NSA Director and Cyber Command Commander Gen. Timothy Haugh speaks at an industry event in Baltimore in June 2024.

NSA Director and Cyber Command Commander Gen. Timothy Haugh speaks at an industry event in Baltimore in June 2024. Defense Systems Information Agency photo by David Marin

New NSA tool aims to automate cyber-defense tests

Agency chief says AI-powered platform will help intel-community suppliers evaluate their network defenses much more cheaply and rapidly.

The NSA has a new AI-powered tool to help vendors to the intelligence community test their cyber defenses.

The Autonomous Penetration Testing platform aims to replace much of the manual labor involved in searching for vulnerabilities and gauging the robustness of cyber defenses, NSA and Cyber Command leader Gen. Timothy Haugh said last week at a dinner event with the Intelligence and National Security Alliance.

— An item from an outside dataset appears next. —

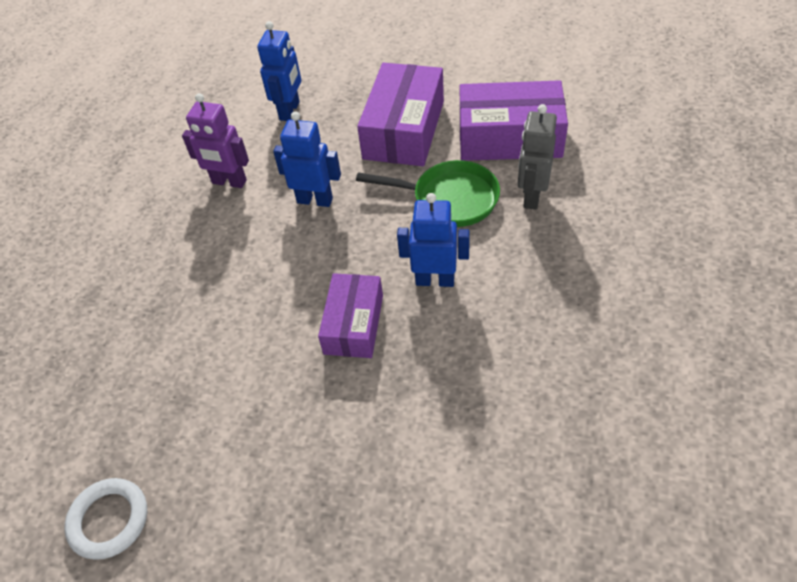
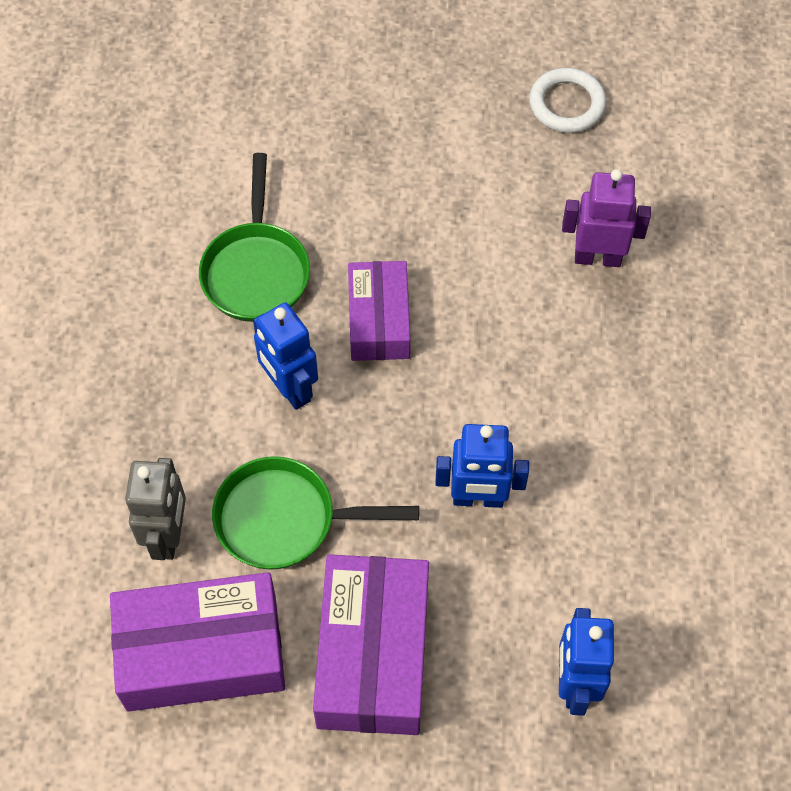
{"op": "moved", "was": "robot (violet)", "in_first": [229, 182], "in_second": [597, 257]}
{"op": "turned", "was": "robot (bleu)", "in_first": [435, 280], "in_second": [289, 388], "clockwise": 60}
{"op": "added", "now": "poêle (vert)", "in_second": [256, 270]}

The APT tool—not to be confused with advanced persistent threats—will be distributed through the agency’s Cybersecurity Collaboration Center, which circulates information about threats to American infrastructure and other key targets.

“It will enable the [defense industry] customers to more quickly broaden penetration tests of their internal assets, identify issues, implement mitigations, and confirm effective closure of any identifiable vulnerabilities,” Haugh said.

The NSA and other intelligence agencies often lean on the private sector for technology services to help their cyber warriors thwart malicious hackers and spy on targets overseas. That dynamic includes a robust collection of zero-day exploits — hacks that target unknown system vulnerabilities that get their name because developers have “zero days” to patch them — that are discovered by private firms and sold to the agency to be used later for device break-ins.

Recent high-profile supply chain cyberattacks, where a digital gap in a vendor’s defenses allows hackers to jump into the systems of another company being serviced by that vendor, have called into question the cyber posture of government providers. The incidents helped fuel a recent guidance overhaul for sensitive data that’s exchanged between agencies and private sector contractors.

For highly classified environments where third-party companies’ technology runs parallel to NSA networks, leaders view AI-backed penetration testing as an efficient method for quickly patching system vulnerabilities and minimizing the amount of time a defense provider is exposed, Haugh said on stage.

The new APT service allows traditional penetration-testing tools to better “learn and update vulnerabilities and threats,” he said, adding that the method was already deemed successful in pilot phases. AI-powered penetration testing allows security researchers to more broadly assess vulnerabilities in their systems and continually monitor networks for cyber flaws, according to findings from IT security firm CQR.

In the event of an attack on a defense or intelligence agency industry provider, sensitive or even classified data can be exposed. The Defense Department’s IT infrastructure is a target-rich environment for cybercriminals and nation-state hackers because the department’s personnel data can be easily connected back to intelligence findings, national security assessments or closed-off weapons designs.

An advanced North Korean hacking group has targeted information stored in government nuclear facilities and research institutes, as well as data in nuclear power plants, radar systems and other sectors in an effort to shore up Pyongyang’s military apparatus and nuclear missile program, the FBI and others warned last week.

Editor's note: This article has been updated to reflect Gen. Timothy Haugh's rank.